Ø      La tendre moitié de Georges Bouton, génie de la mécanique qui faisait tandem avec votre ancêtre à particule (Albert de Dion – voir la première note infrapaginale), la bergère de Georgy Boy, donc, ne voulait pas être en reste dans les salons de la haute. « Votre mari a fondé le journal du Tour de France. Eh bien! le mien fournira les maillots aux coureurs; tenez, nous avons justement à la maison un restant de coupon de tissu pour rideaux… » Ce qui fut dit fut fait. Or, compte tenu de l'expression «grimper aux rideaux», il était normal – et quasi fatal – que le tissu de dame Bouton, qui se trouvait être à gros pois rouges sur fond blanc (pas la dame, mais le tissu), il était normal, dis-je, que ledit tissu servît à confectionner le maillot destiné à souligner la haute performance d'un… grimpeur.  C'est sans doute ainsi que, taillé dans un vulgaire coupon, le maillot à pois est devenu un ticket pour les sommets! « Ç'a ben du bon sens, même si ç'a pas grande allure », pas vrai? 
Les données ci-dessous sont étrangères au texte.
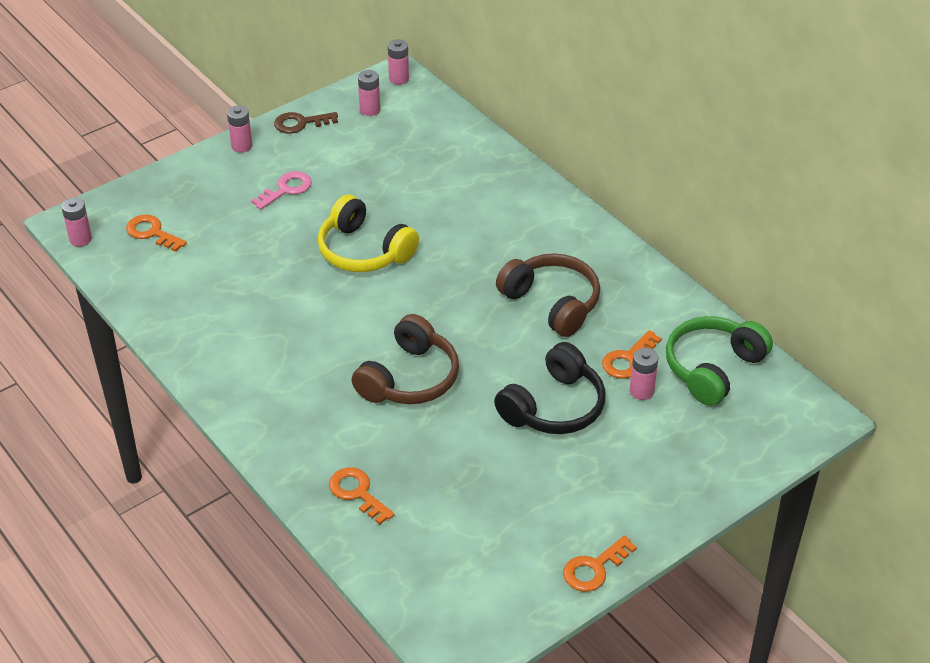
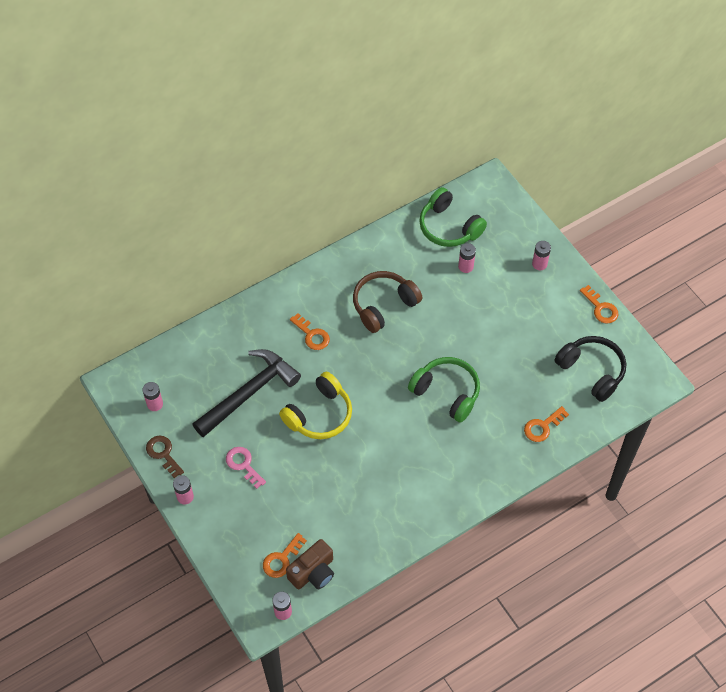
camera: 85 degrees left, 15 degrees up
(131, 261) = (313, 572): none -> brown camera
(300, 123) = (163, 454): brown key -> brown key turned 150 degrees clockwise
(393, 186) = (249, 392): none -> black hammer
(399, 79) = (118, 382): pink battery -> pink battery (539, 264)
(409, 378) = (446, 392): brown headphones -> green headphones
(554, 406) = (476, 314): black headphones -> black headphones (591, 371)
(628, 359) = (438, 270): orange key -> orange key (312, 335)

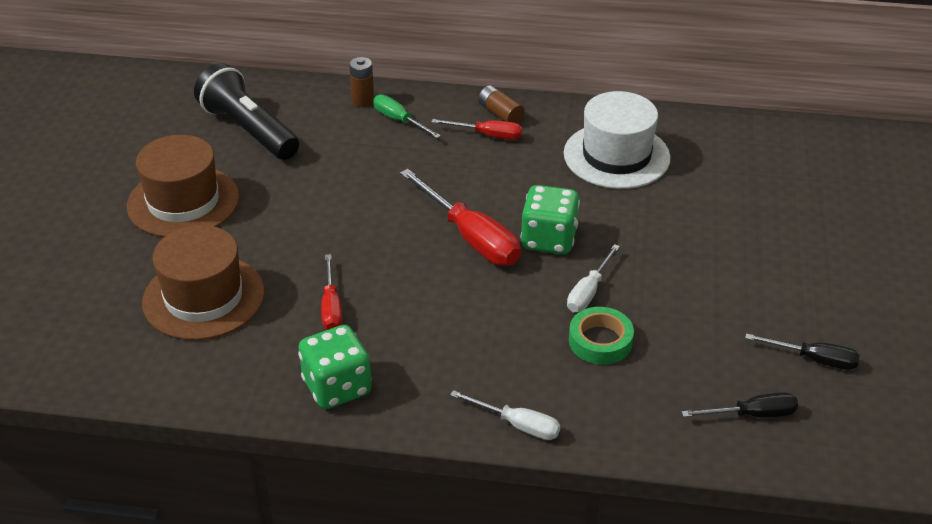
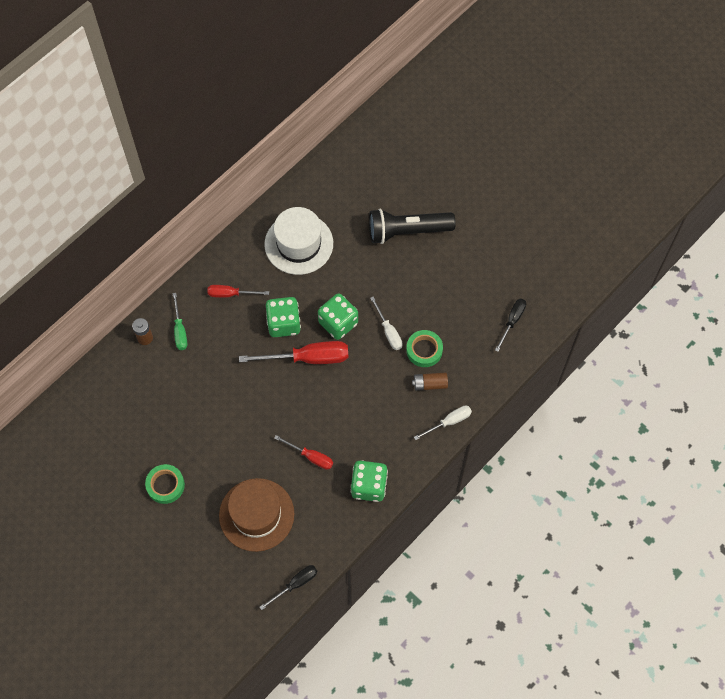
camera: 55 degrees left, 25 degrees up
(183, 202) = (165, 485): brown hat -> green tape
(249, 130) = (124, 415): black flashlight -> black flashlight (407, 231)
(399, 120) = (180, 330): green screwdriver -> green screwdriver turned 90 degrees counterclockwise
(488, 135) = (231, 294): red screwdriver -> red screwdriver turned 135 degrees counterclockwise
(496, 194) = (284, 323): none -> green dice
(500, 114) = (216, 275): brown battery -> brown battery (430, 384)
(814, 359) = (500, 270): black screwdriver -> black screwdriver (295, 584)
            Voilà ma musette déballée. Prochaine étape : la vraie explication..., que je continue d'attendre de votre part, tout en la cherchant sans relâche de mon côté. Toutefois, devenu plus sage à cause de vous, je reste désormais en roue libre, l'arrière-train bien campé sur ma selle ergonomique dite «anatomique», stratégiquement rembourrée de gel comme il se doit… là où l'on ne veut pas que ça fasse mal : assis, c'est moins risqué pour l'intégrité des deux gros «pois» enserrés dans mon cuissard. T'sé veux dire? 

Debout sur les pédales? Non merci! Plus jamais… Une voix de soprano, ça ne me tente pas, «pantoute»! Monter haut à vélo, je veux bien, mais monter haut en chantant, pas question : j'débarque!

[1] Au bénéfice des lecteurs, il convient ici de préciser que, dans le «cadre» de son exposé savant, M. Dion s'est trouvé un lien de parenté avec le comte Albert de Dion, pionnier de l'automobile et fabricant de vélos. Comme il le dit si bien lui-même : « Oui, c'est mon arrière-arrière-grand-mononcle de la fesse droite, très à droite […] »
[2] Lance Armstrong que ça donne, en anglais.
[3] Comme on le sait, la polka est une danse, alors que polka dot veut dire… pois.